The first word of the day is to pontificate. The clue as to what this word word means is in its first half – pontiff. The ‘cate’ ing of a Pontiff – what does this mean? It’s like the ‘tate’ ing of a cogi (cogitate), but done at a much higher level. When a mere mortal chooses to think something over, that’s what we do – give it a bit of a mull, rattle the old six-sided brain cell around inside the skull, see which side it stops on, forget what we decided because it doesn’t really matter, then move on. When a Pontiff chooses to think about something, he does so with god on his shoulder, in an ineffable fashion. What comes out after his communion with god is infallible, and has been since 1870 when the First Vatican Council decreed it to be so. Unlike the rest of us, the Pope can’t break a few balls or enter into banter over the communion wine (in Latin, presumably), because anything he says is true and can’t be questioned, except by god himself. If the Pope tells you to ‘go f*** yourself’, not only must you do so, you must also be capable of doing it, because he can’t be wrong.
This is what an online dictionary has to say on the matter: http://dictionary.reference.com/browse/pontificate. Apparently, the ordinary man in the street CAN now pontificate. However, I disagree! Pontification is reserved for the Pope and possibly the Queen, as supreme head of the Church of England. Since the schism, we need a different word – the ruling monarch of England ‘Majecates’. It’s a new word, so don’t go misusing it.
The second word of the day is to decimate. Whenever anything is destroyed, be it crops, people or things, there are those out there in media land who commit the heresy of declaring it’s been decimated. OK, I’m not the Pope, so I can’t really declare the misuse of this word a heresy, but you get the idea.
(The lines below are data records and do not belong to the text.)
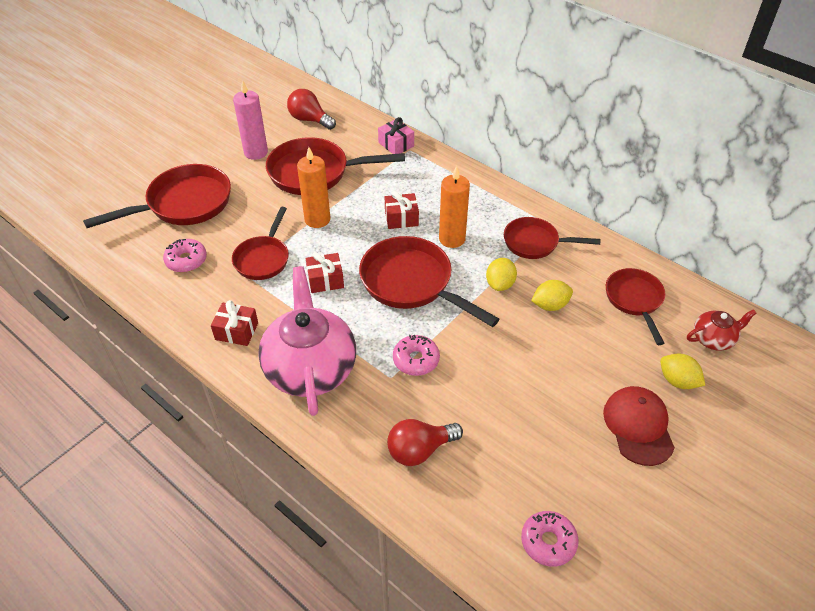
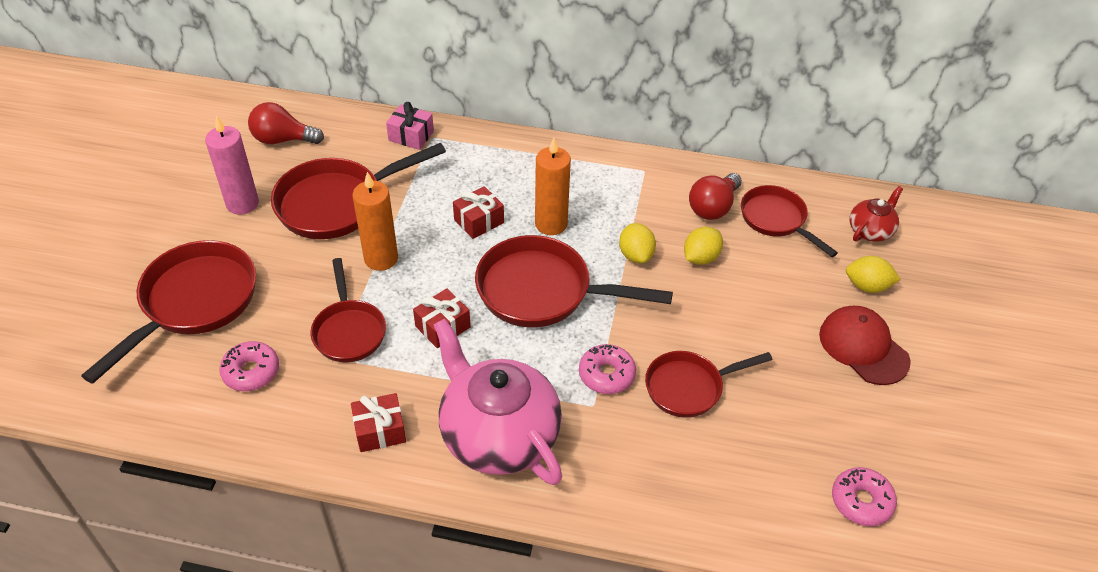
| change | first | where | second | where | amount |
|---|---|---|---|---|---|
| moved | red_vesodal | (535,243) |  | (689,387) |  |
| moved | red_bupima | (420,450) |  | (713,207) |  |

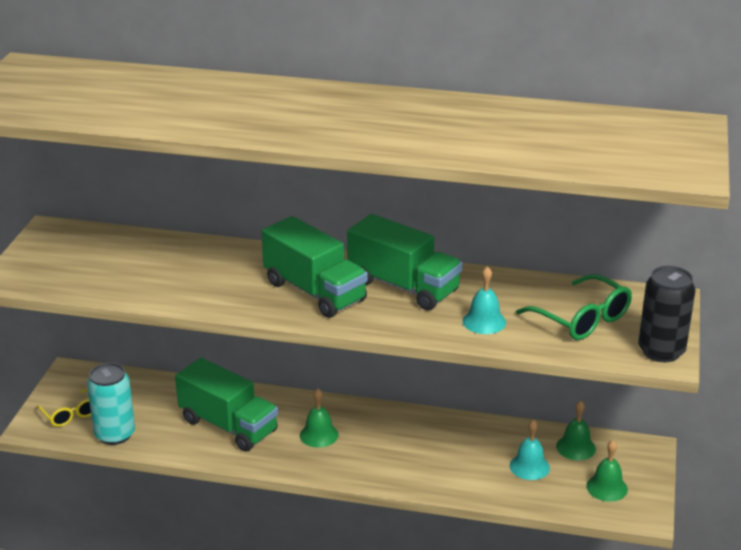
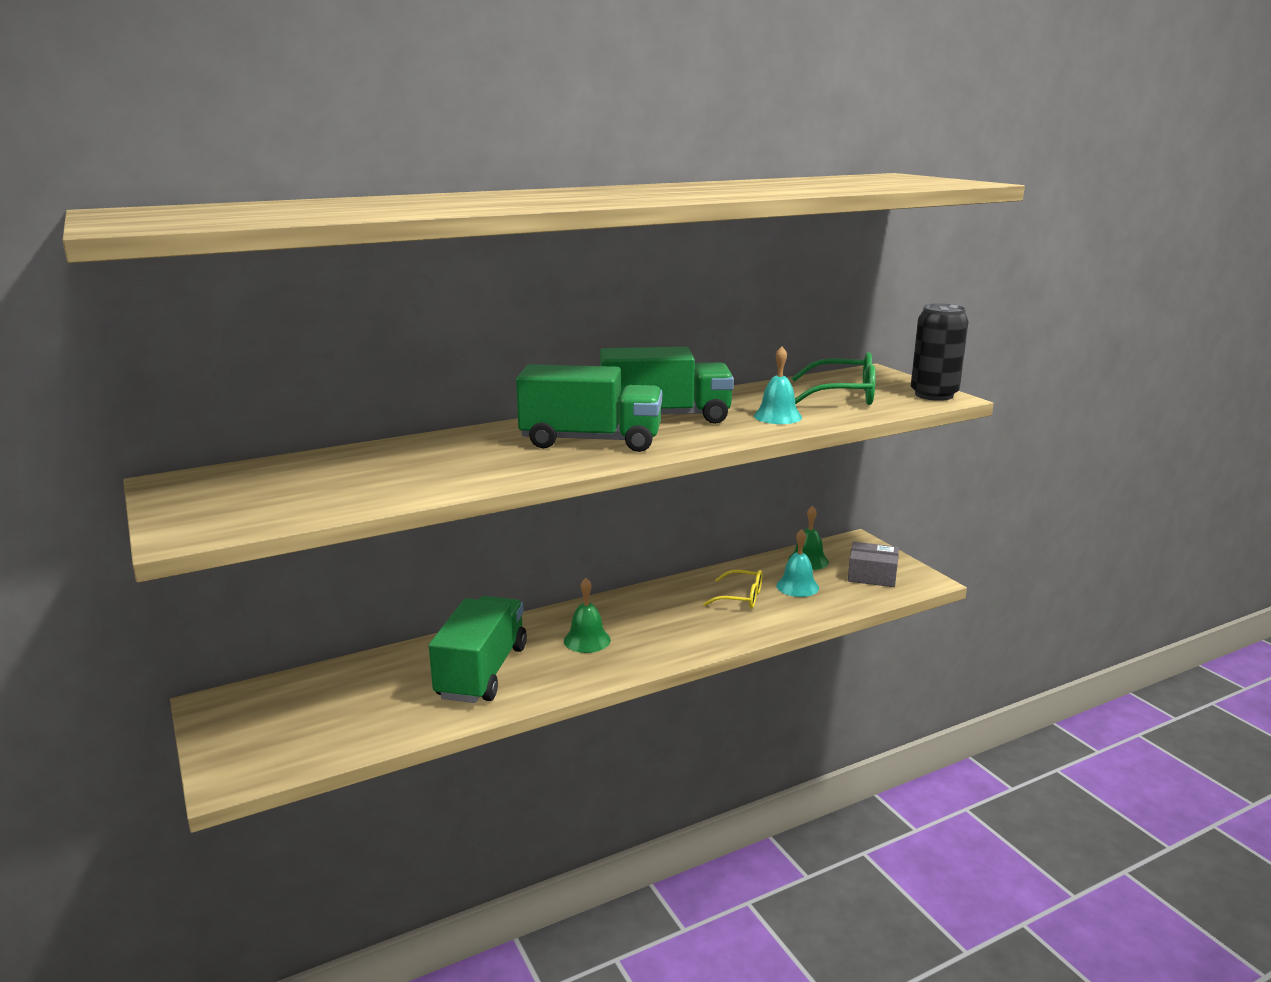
| change | first | where | second | where | amount |
|---|---|---|---|---|---|
| turned | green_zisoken | (228,426) |  | (482,672) | 75 degrees counterclockwise |
| moved | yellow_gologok | (70,414) |  | (740,597) |  |
| replaced | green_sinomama | (607,487) | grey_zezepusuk | (872,575) |  |
| removed | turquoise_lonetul | (115,434) |  |  |  |

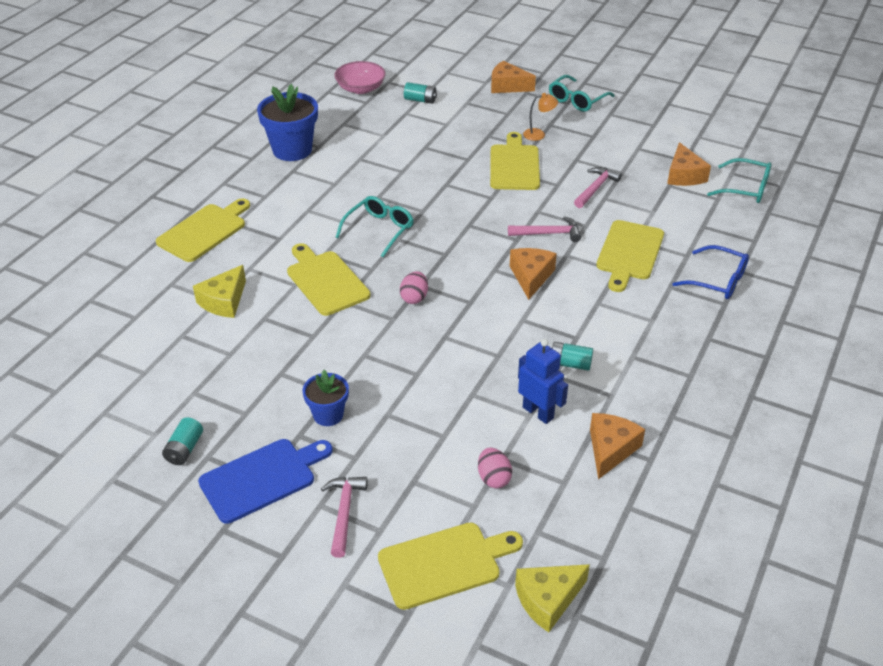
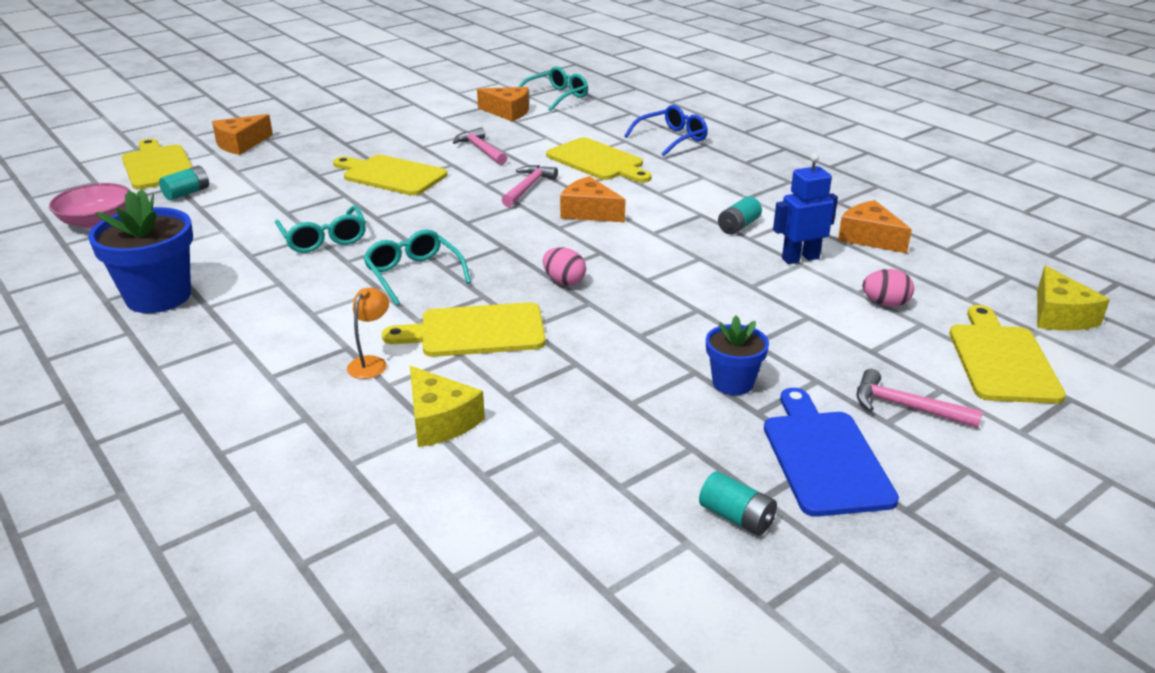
| change | first | where | second | where | amount |
|---|---|---|---|---|---|
| moved | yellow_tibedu | (204,231) |  | (158,166) |  |
| moved | turquoise_gologok | (577,100) |  | (324,239) |  |
| moved | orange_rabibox | (539,134) |  | (371,363) |  |

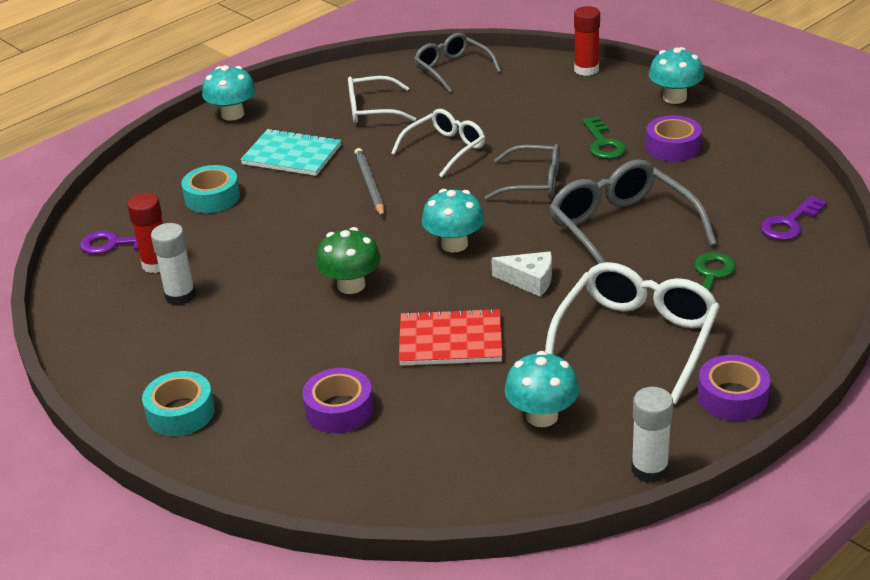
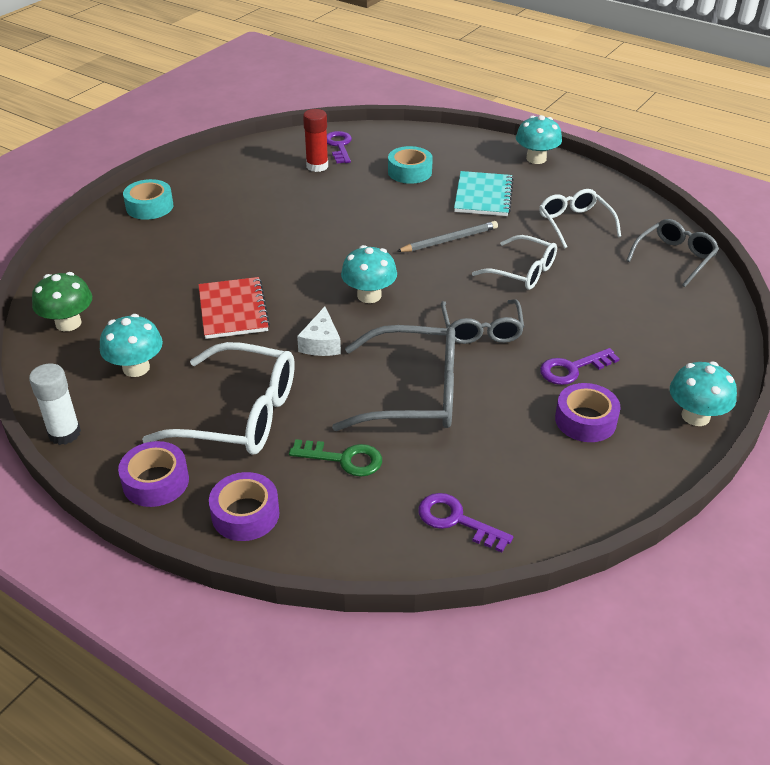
| change | first | where | second | where | amount |
|---|---|---|---|---|---|
| moved | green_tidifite | (351,285) |  | (68,323) |  |
| moved | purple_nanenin | (339,409) |  | (245,514) |  |
| turned | grey_gologok | (622,230) |  | (413,393) | 45 degrees clockwise |
| recoloured | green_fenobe | (603,143) | purple_fenobe | (572,369) |  |
| removed | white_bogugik | (180,296) |  |  |  |
| removed | red_bogugik | (586,69) |  |  |  |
Decimation was a particularly cruel punishment carried out on a unit of a Roman Legion when it under performed. The unit was divided into groups of 10 and lots drawn at random. The unlucky one was then clubbed or stoned to death by his fellows. Now, I’m all for a bit of decimation, provided it’s done by 10,000 of the general populace on 1,000 well chosen bankers and politicians, without the drawing of any lots at all. A field of wheat toppled in a storm comes nowhere close to a 1,000 heads on poles.
Here’s what Wikipedia has to say about decimation: http://en.wikipedia.org/wiki/Decimation_%28Roman_army%29.
One of my Catholic friends has a particular favourite, which is epiphany, the common phrase going something like: ‘I had an epiphany the other day’. Epiphany is either a religious holiday (6th Jan) or a book of the bible, it’s not a thing in itself. The state to which the word heretics refer is a theophany, which is the appearance of god or a god to a person, and the realisation that follows. A conversation may or may not be involved. Every time the Pope pontificates, he undergoes theophany. When he tells you to ‘go f*** yourself’, what you undergo when you realise that this entails chopping bits off to fulfill the request is also a theophany and not an epiphany.
If you really want to wind me up, the sentence to do it with goes something like this: When I was pontificating I had an epiphany that that crop decimation was carried out by locusts, not by flying cats after all…
These kinds of errors literally drive me up the wall.